Alla comunità internazionale, in fondo legata al pragmatismo trasmesso da Obama, poco importa se il numero delle esecuzioni è sostanzialmente aumentato – secondo l’Inviato dell’ONU sulla situazione dei diritti umani in Iran, Ahmed Shaheed, almeno 176 persone sono state giustiziate tra gennaio, febbraio e marzo di quest’anno – insieme alla persecuzioni delle minoranze. C’è un fatto che esprime questo atteggiamento d’apertura, quasi cieco, che sta contraddistinguendo l’Occidente: i primi di marzo una nave iraniana è sta intercettata dalla marina israeliana, viaggiava carica di armi (missili, bombe da mortaio, proiettili) dirette ai terroristi palestinesi a Gaza. In piena foga narrativa, e magari con l’obiettivo del trovare un accordo, nessun membro dell’Unione Europea ha condannato il fatto, e anche la Casa Bianca s’è espressa timidamente sull’accaduto – s’è lasciato passare un episodio di “terrorismo di Stato”, un segno di quell’asse del male in cui Bush aveva inserito l’Iran.

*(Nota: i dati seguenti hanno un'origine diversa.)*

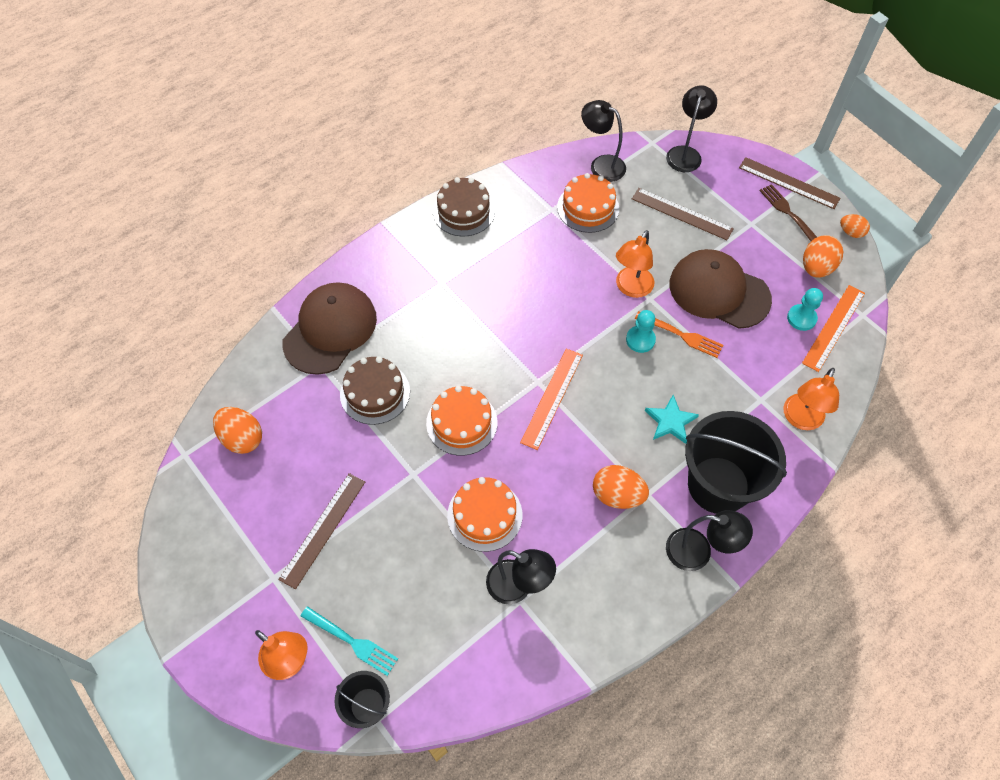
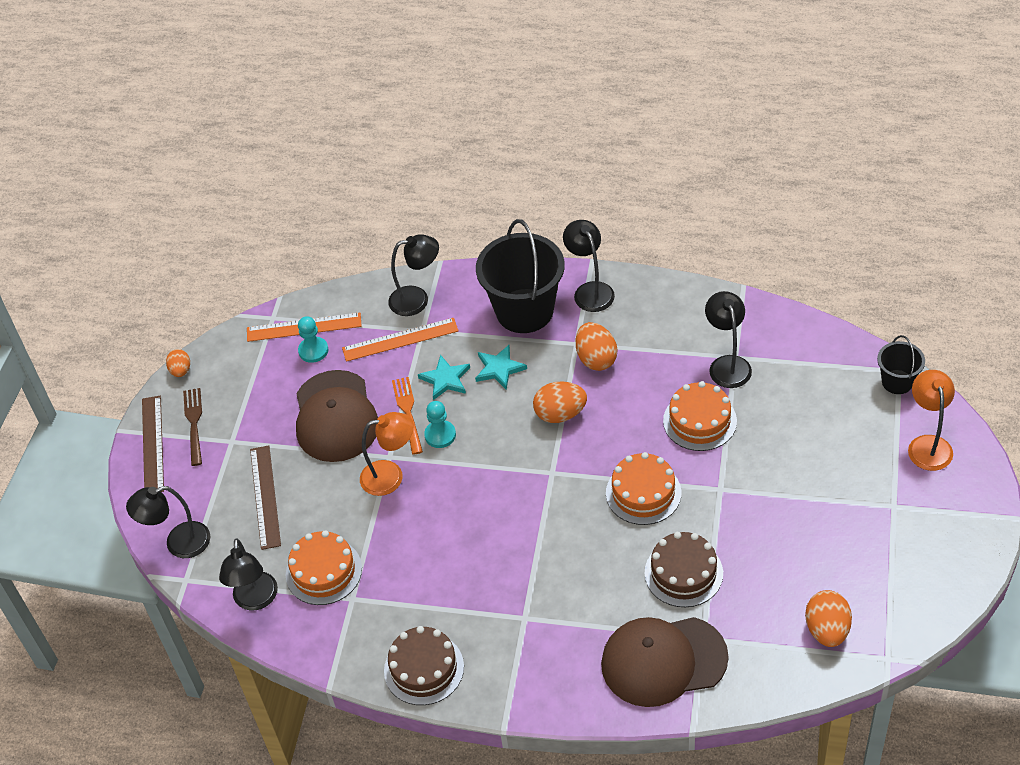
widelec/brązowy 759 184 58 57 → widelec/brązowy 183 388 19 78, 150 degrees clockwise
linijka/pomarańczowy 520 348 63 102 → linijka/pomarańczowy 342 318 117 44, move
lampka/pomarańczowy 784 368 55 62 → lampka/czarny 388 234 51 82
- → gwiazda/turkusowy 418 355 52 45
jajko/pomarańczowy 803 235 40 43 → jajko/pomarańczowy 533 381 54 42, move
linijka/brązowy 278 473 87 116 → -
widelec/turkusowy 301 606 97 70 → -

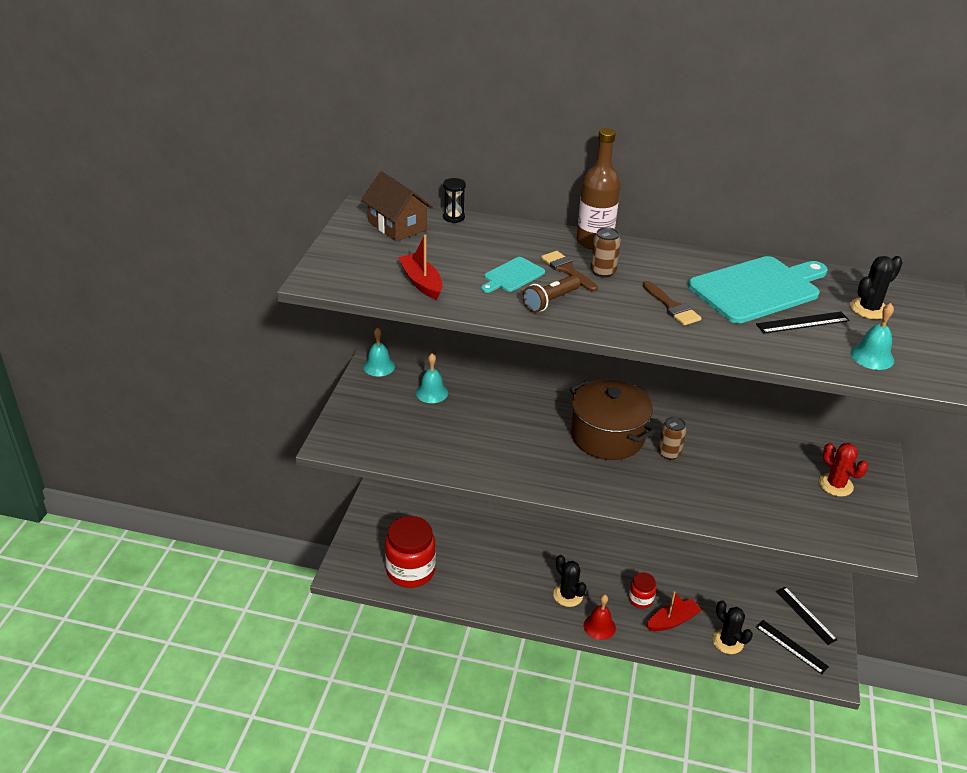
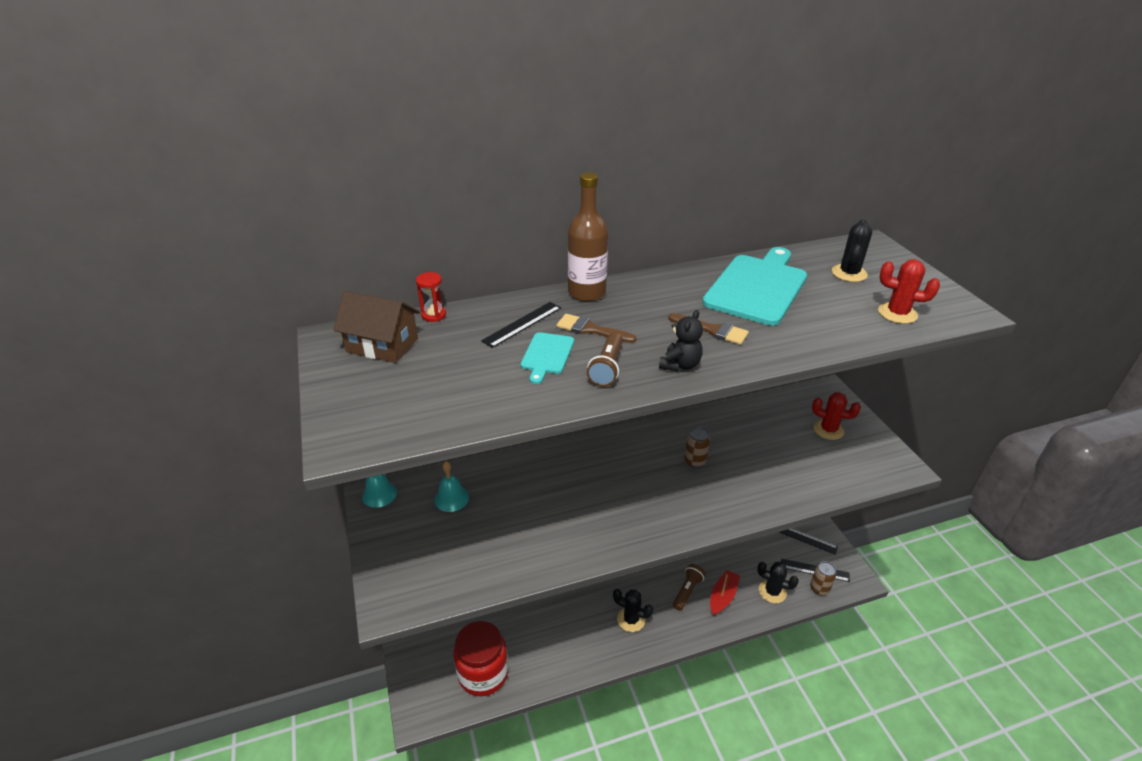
klepsydra/czarny 443 178 23 45 → klepsydra/czerwony 416 272 30 50
linijka/czarny 756 311 94 22 → linijka/czarny 481 302 80 46, move
- → miś/czarny 659 310 44 61
słoik/czerwony 629 572 27 37 → latarka/brązowy 673 564 33 47
puszka/brązowy 590 227 31 51 → puszka/brązowy 810 561 27 34, move
dzwonek/turkusowy 851 303 43 67 → kaktus/czerwony 878 259 62 65
łódka/czerwony 398 235 44 65 → -
garnek/brązowy 570 379 85 81 → -
dzwonek/czerwony 584 594 32 46 → -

Teheran in fondo non è poi troppo diverso: solite pratiche, insomma, per consolidare le amicizie nel Golfo, camuffate dalle tiepide concessioni – come la liberazione di Sakineh, per esempio – che fanno star buono l’Occidente.

Serve posizionarsi, si diceva: e un po’ di maquillage sembra il mezzo migliore per dimostrare di potere essere davvero affidabile, di meritare la fiducia; prezzo da pagare per continuare nel proprio piano geopolitico.